May 20, 2014
I read a newspaper editorial today that states that education is tied to the economy. It amazes me that we do not automatically understand this and have to have it reinforced through the media. The article goes on to state that the local work force is a product of local education. It continues to discuss the importance of innovation to ensure students are exposed to better educational opportunities. It then continues on to discuss the potential obstacles local education can create in trying to recruit the best talent to work and develop the businesses that feed the local economy. This article reminded me of a discussion that took place on Meet the Press a couple of weeks ago when it was stated that we need to declare War on Education.
A couple of months ago I wrote a blog on Life Long Education and the importance of everyone understanding that education does not stop when you get out of college or high school. The article and TV show reinforced my resolve to spread the word about how important education is. I think a lot of people in key positions understand this and work to promote this. However, many do not.
There is no doubt many educators are doing incredible jobs, however we may really need to declare war on education. Understanding that we live in a global economy, if we are to continue to be the leaders in the world, we need to ensure we have the best in the world in science, math, technology and engineering, not to mention business and finance and the many other areas of knowledge. To do this we need to have the best schools and teachers that produce the best and the brightest and we need to ensure that we fund the schools and teachers to ensure we are attracting the best educators. Educators need to not only teach, but to challenge and get students to think! The teaching jobs need to be attractive—not just in the wanting to help students grow and develop, but in pay. Yes, pay. Teachers have an incredible impact on our future as well as our present, and yet many that are good or great educators are leaving teaching for more profitable endeavors.

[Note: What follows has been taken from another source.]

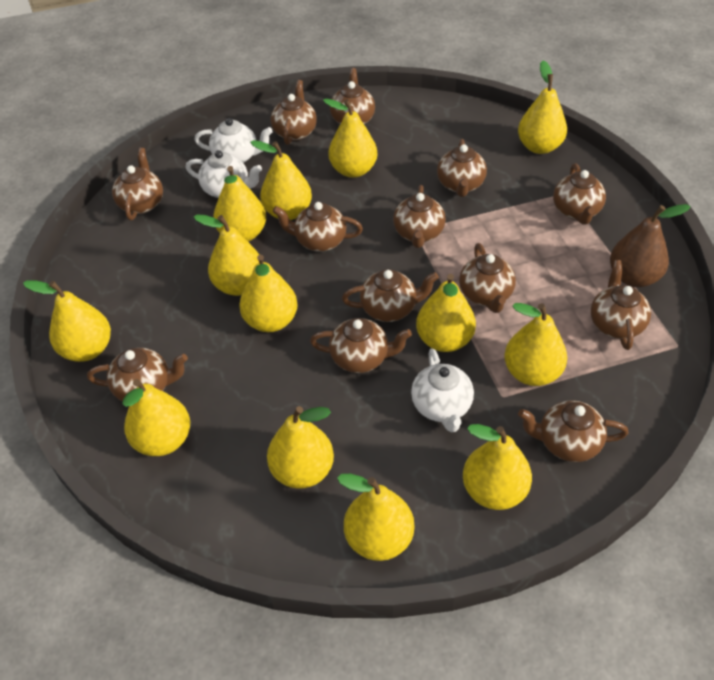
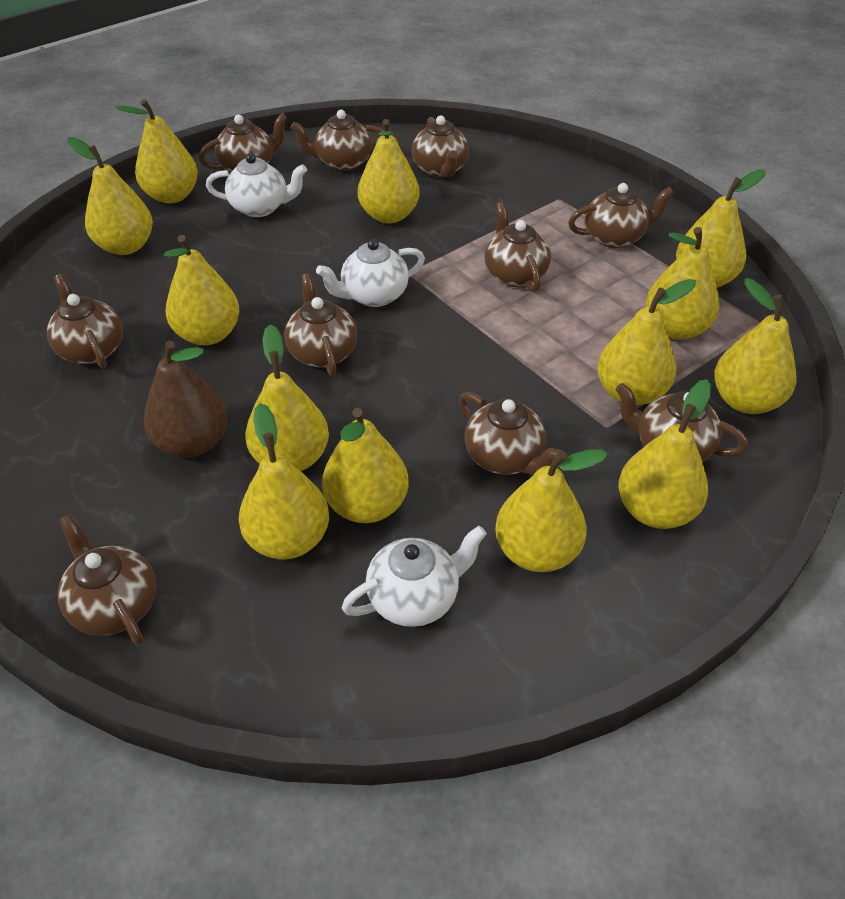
brown teapot: 13 -> 10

How many of those receiving food stamps and other handouts would have avoided this with proper education? In fact, imagine if we taught students business at the primary and secondary levels and unleashed them into the economy—the impact they would have.
I continue to be amazed by the amount of those running small businesses, key management, and entrepreneurs that fail to seek out more education, much of which is free. Many just do not invest the time or money to sharpen the saw, or be introduced to new or creative ideas, or to be inspired to think.
For many years I have believed that we need to teach basic business skills in high school. How many leave high school and cannot balance a checkbook, write a check, or understand why they need to recognize why checking accounts need to be reconciled? How many leave high school and understand cash flow or credit? I admit that I do not know this as a fact, but based on what I see, if we do teach these things, we are failing at this basic education.
Certain books should be used as text books and to my knowledge are not in public schools. Think about the impact of studying How to Win Friends and Influence People or Think and Grow Rich or The Magic of Thinking Big or The E-myth Revisited or even The Compound Effect in high school.
Yes, there is a direct relationship between education and the economy. Think of the impact of developing the relationship between education and business integrated with thinking.